Ameba Ownd

アプリで簡単、無料ホームページ作成

キリスト教で読む西洋史ー聖女・悪女・聖人・皇帝・市民

世界大戦へ28-混迷のロシア総動員

2023.10.07 10:19

バトンはロシアに戻ってきた。露皇帝ニコライ2世は、独皇帝ヴィルヘルム2世にドイツが退いて、オーストリアを説得してくれるよう電報を打った。ところが独皇帝は「自分が戦争動員してるのに何をぬかすか」と思っていた。露政府は、部分動員では心もとないと総動員を求めていた。

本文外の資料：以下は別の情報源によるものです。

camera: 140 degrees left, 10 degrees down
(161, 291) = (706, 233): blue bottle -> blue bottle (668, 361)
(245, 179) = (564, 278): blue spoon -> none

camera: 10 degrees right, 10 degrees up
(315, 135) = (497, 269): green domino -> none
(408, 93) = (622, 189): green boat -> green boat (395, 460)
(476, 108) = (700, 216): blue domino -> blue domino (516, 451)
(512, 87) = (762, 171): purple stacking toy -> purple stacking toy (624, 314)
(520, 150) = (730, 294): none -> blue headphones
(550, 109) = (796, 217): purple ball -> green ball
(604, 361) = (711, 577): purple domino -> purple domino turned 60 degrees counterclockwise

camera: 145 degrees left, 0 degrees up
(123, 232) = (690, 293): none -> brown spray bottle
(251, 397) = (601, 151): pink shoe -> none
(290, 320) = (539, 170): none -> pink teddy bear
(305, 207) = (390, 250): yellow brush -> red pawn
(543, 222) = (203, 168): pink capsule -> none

ニコライ2世は、一旦総動員に同意するが、独皇帝から「ロシアが動員していると、自分がオーストリアに調停しようとしている努力が無駄になる」との電報を呼んで気が変わり、また部分動員に戻った。しかし7月30日今度は「ロシアが動員すればドイツも動員せざるを得なくなる」という強い調子の電報が届いた。

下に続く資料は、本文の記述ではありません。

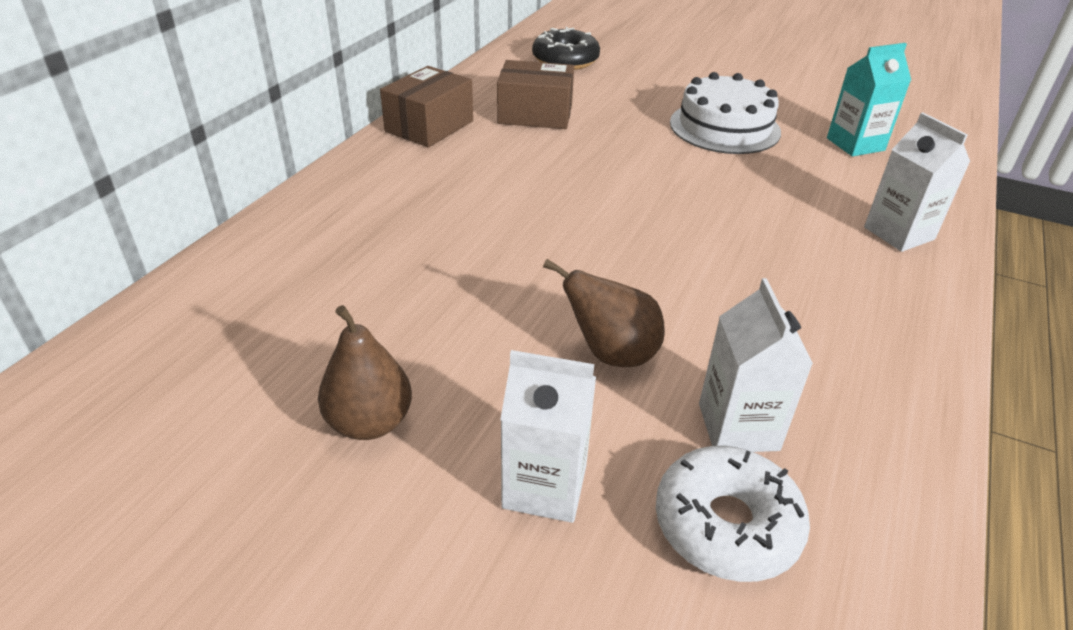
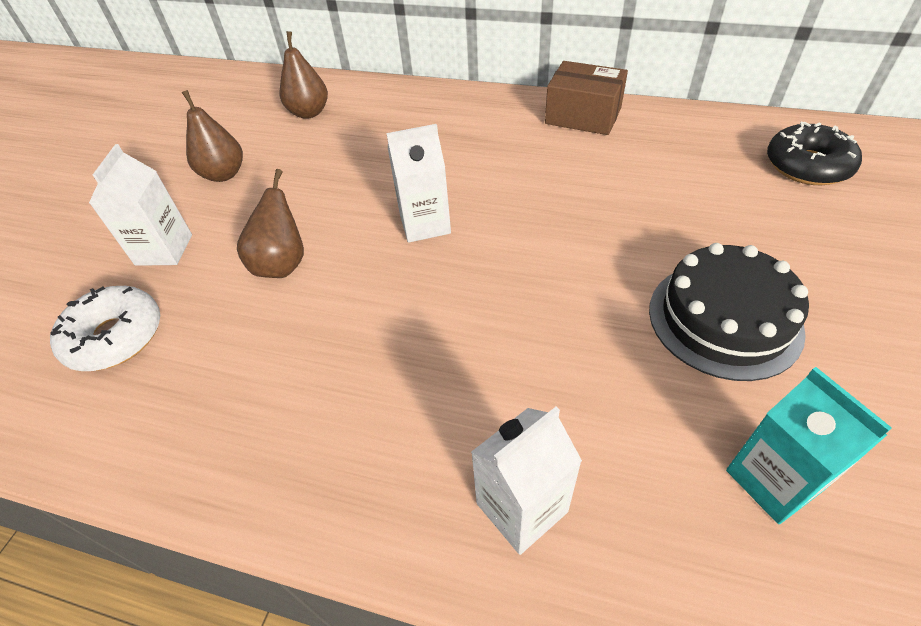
camera: 85 degrees right, 10 degrees up
(250, 322) = (309, 113): none -> brown pear
(535, 114) = (649, 167): brown box -> none
(724, 127) = (724, 319): white cake -> black cake
(738, 427) = (200, 342): white carton -> white carton (425, 224)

この電報でビビった露皇帝は、総動員命令に署名した、宣戦布告したとはいうものの墺帝国軍は動きが遅く、軍を一番最初に動かしたのはロシアだった。ロシアは日露戦争に負けて国内が動乱したトラウマがあり、戦争に失敗すると皇帝の地位が危ないと思っていた。

7月31日、ロシアが総動員を行ったという知らせがドイツ政府に伝わり、独皇帝は「戦争危機状態宣言」を発表する許可を与え、ロシアに最後通牒を送った。ドイツの戦争計画であるシュリーフェンプランは何年も前にできて、修正しながら生きていた。ドイツが戦争に走ると止めることは不可能だった。